Bitcoin, altcoins bouncing back, but main issue remains unchanged
Bitcoin (BTC) protagonists will rejoice at the fact that Bitcoin and other leading cryptos are showing signs of recovery after a frightening fall from grace, recently.
BTC has stabilized around $4,300 in the last 24 hours and is at $4,128 at time of publishing, still highly volatile.
The aggregate value of all crypto assets (2076 of them) amounts to over $136 billion, backed by a respectable $17.3 billion in trading (past 24 hours).
BTC has posted a gain of over 2.5% in the past day. Bitcoin’s bounce carried over to the most other major cryptocurrencies, including Ripple’s XRP, Ethereum’s ether, and stellar lumens.
The real issue plaguing Bitcoin
Bitcoin has climbed back over the psychological $4,000 mark after falling as low as $3,600 last week amid a rout that has wiped billions from the market capitalizations of the world’s biggest cryptocurrencies.
The cryptocurrency sector has been eagerly awaiting a bitcoin Exchange-traded funds (ETFs) since early 2018, with expectations of institutional involvement in the BTC market helping to bolster the price throughout the year.
The head of the U.S. Securities and Exchange Commission (SEC) warned a much-anticipated bitcoin exchange-traded fund is “unlikely” any time soon.
In August this year, the SEC rejected nine applications for a bitcoin ETF.
Forbes reports that a lack of investor protection was blamed by the SEC chairman Jay Clayton for knocking the chances of his agency approving a bitcoin ETF in the near future, adding to fears bitcoin can be too easily stolen or manipulated on exchanges that have insufficient surveillance.
“What investors expect is that the trading in that commodity that’s underlying the ETF is trading that makes sense, is free from the risk or significant risk of manipulation,” Clayton reportedly told the Consensus Invest Conference in Manhattan. “Those kinds of safeguards don’t exist in many of the markets where digital currencies trade, and it’s an issue that needs to be addressed before I would be comfortable.”
If approved, a bitcoin ETF would mean people are able to buy into bitcoin without having to deal with old-fashioned exchanges unsure of bulky regulation and lack of public trust.
ETFs track an index or group of assets but trade like stocks.

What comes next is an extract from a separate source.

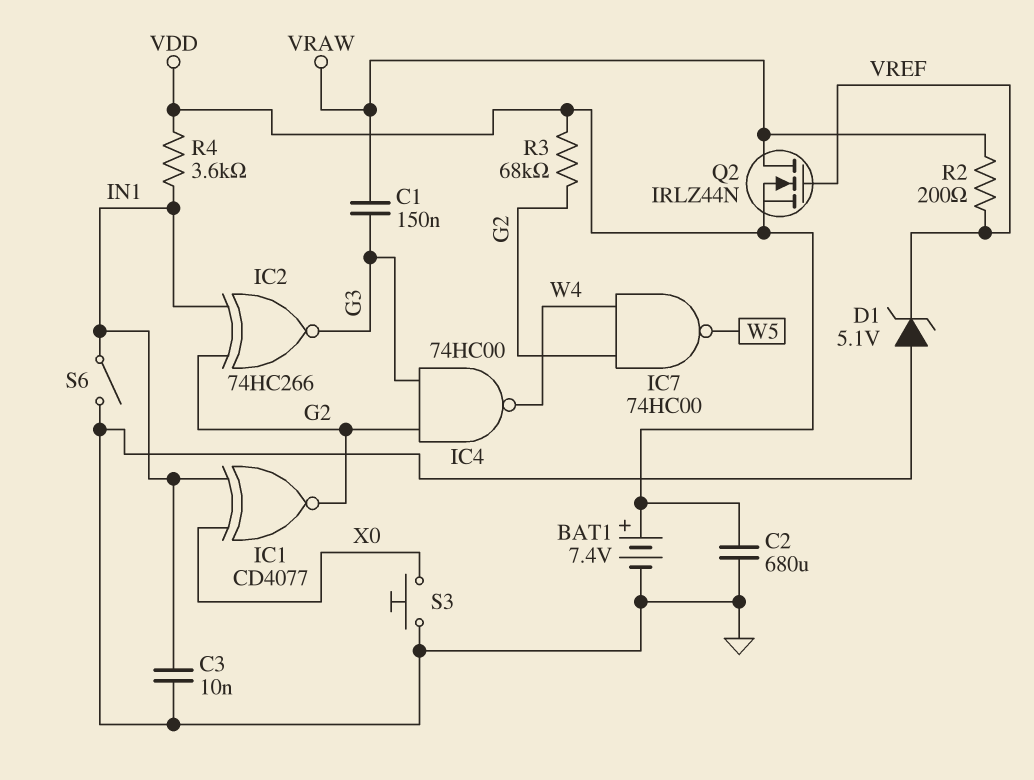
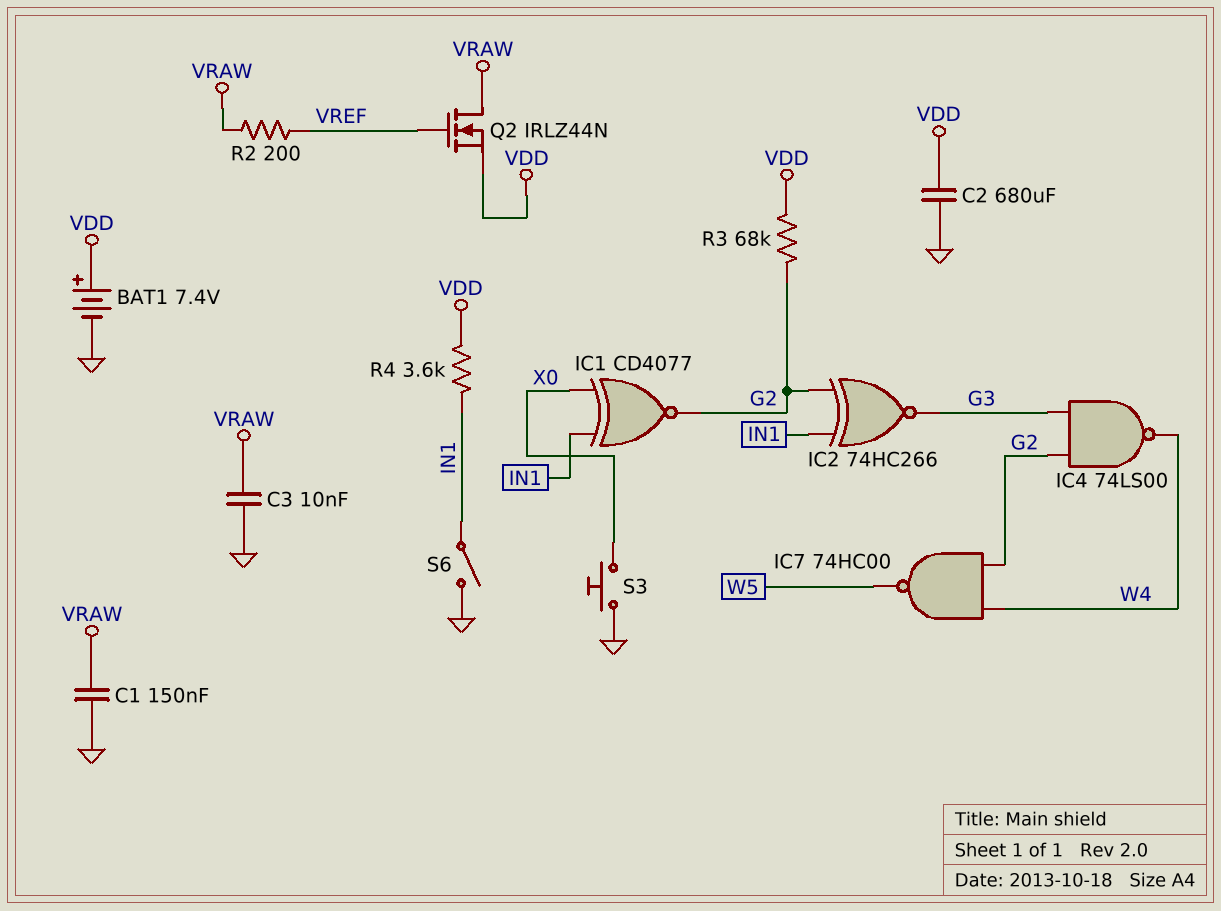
C1: 150nF (G3, VRAW) -> 150nF (GND, VRAW)
C3: 10nF (GND, IN1) -> 10nF (GND, VRAW)
D1: zener 5.1V (A GND, K VREF) -> none
IC4: NAND 74HC00 (in G2, in G3, out W4) -> NAND 74LS00 (in G2, in G3, out W4)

Analysts say the approval of one could bring in a wave of institutional buyers and because bitcoin has a fixed supply theoretically push up prices.
New York exchange operator Nasdaq has now confirmed it is moving ahead with a plan to list BTC futures in the first quarter of 2019.
Many potential bitcoin investors want to know whether BTC acts as a currency or a security, a question the SEC’s chairman could answer.
The New York Stock Exchange and the Nasdaq have what’s known as “surveillance,” or systems that monitor, prevent and investigate abusive and manipulative activity on the exchanges.
“Those kinds of safeguards do not exist currently in all of the exchange venues where digital currencies trade,” Clayton said.
The SEC has said explicitly that bitcoin and ether are treated as commodities and therefore aren’t subject to that test. But all other cryptocurrencies are still seen by the SEC as securities and need to register with the agency.
“An asset like bitcoin, where it’s designed to be a replacement for sovereign currencies, we’ve determined that doesn’t have the attributes of a security,” Clayton said. “I’ll leave the commodity question to the CFTC. As far as I’m concerned, it’s designed to be akin to the dollar, the yen, the euro. And it operates that way. People who purchase it are expecting it to operate that way.”
How to safely store these assets is a major roadblock. While Bitcoin’s price itself is certainly volatile, investors could also be exposed to a risk of theft in the underlying asset, according to CNBC.
“We’ve seen some thefts around digital assets that make you scratch your head,” Clayton said. “We care that the assets underlying that ETF have good custody and that they’re not going to disappear.”
There are dozens of cryptocurrency custody solutions that have either been announced or are already on the market. Fidelity said in October that it was launching a separate company to handle cryptocurrency custody and trade execution for institutional investors, according to CNBC.
“Crypto companies Coinbase, Gemini, BitGo, Ledger and ItBit are among those already working on similar solutions. Japanese bank Nomura also announced plans in May to offer crypto custody, and Goldman Sachs and Northern Trust are reportedly exploring custodial services,” said CNBC.